Locals are quick to recommend a morning at Amita Thai Cooking Class held in a private canalside home. It begins with an exhilarating speedboat transfer along the Chao Phraya River, which buzzes with activity (waterways have long been critical to transport and commerce in Thailand). Instructor Tam Piyawadi Jantrupon welcomes you with lemongrass tea and a private garden tour, showing off the complex that has been in her family for three generations. She goes on to teach the preparation of four classic Thai recipes: sour papaya salad, savory satay, spicy curry, and sweet mango sticky rice.


Set out for the temples of Thonburi, on the west bank of the Chao Praya River. Begin at Wat Khun Chan, known for its Burmese-style Buddha, Hindu religious icons, and a black demon figure named Rahu. You might follow the lead of worshippers and buy a black rose as a dedication to Rahu, believed to ward off bad luck and sorcery.

From there, cross the Klong Dan canal to reach Wat Absorn Sawan, a community temple revered for its library built on stilts. It’s a testament to the monks’ practice of protecting Buddhist texts by housing them above water—and away from earth-bound insects.

Finish your afternoon stroll at Wat Pak Nam, a large temple complex accommodating approximately 200 monks.

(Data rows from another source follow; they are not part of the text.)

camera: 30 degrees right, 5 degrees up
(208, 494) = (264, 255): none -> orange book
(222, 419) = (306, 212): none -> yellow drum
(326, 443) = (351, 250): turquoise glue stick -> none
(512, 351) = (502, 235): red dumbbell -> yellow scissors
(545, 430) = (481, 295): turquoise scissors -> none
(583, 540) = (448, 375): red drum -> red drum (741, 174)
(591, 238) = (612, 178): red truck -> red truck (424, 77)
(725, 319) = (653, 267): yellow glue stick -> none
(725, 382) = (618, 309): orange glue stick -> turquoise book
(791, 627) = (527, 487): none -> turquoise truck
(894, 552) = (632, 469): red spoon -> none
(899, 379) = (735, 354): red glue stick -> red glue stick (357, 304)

The temple gets packed with people, yet you’re likely to be the only out-of-towner. Peek into the various religious shrines, then take your shoes off to ascend to the top of the stupa and marvel at its Wizard-of-Oz-esque artistry.

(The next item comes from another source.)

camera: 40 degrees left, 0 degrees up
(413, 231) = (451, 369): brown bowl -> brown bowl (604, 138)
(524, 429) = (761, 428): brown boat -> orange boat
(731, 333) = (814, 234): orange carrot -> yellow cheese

Ask around for a dinnertime market in Bangkok, and chances are you’ll hear: Chinatown! That reply initially surprised me, but it turns out the neighborhood serves up inspired takes on Thai cooking as well as a vast selection of Chinese dishes. Crowds throng Thanon Yaowarat, the main artery, and it’s worth ducking into whichever alleyway looks most appealing to you. The awaiting food stalls and diminutive shops peddle everything from noodles to dried insects to religious icons.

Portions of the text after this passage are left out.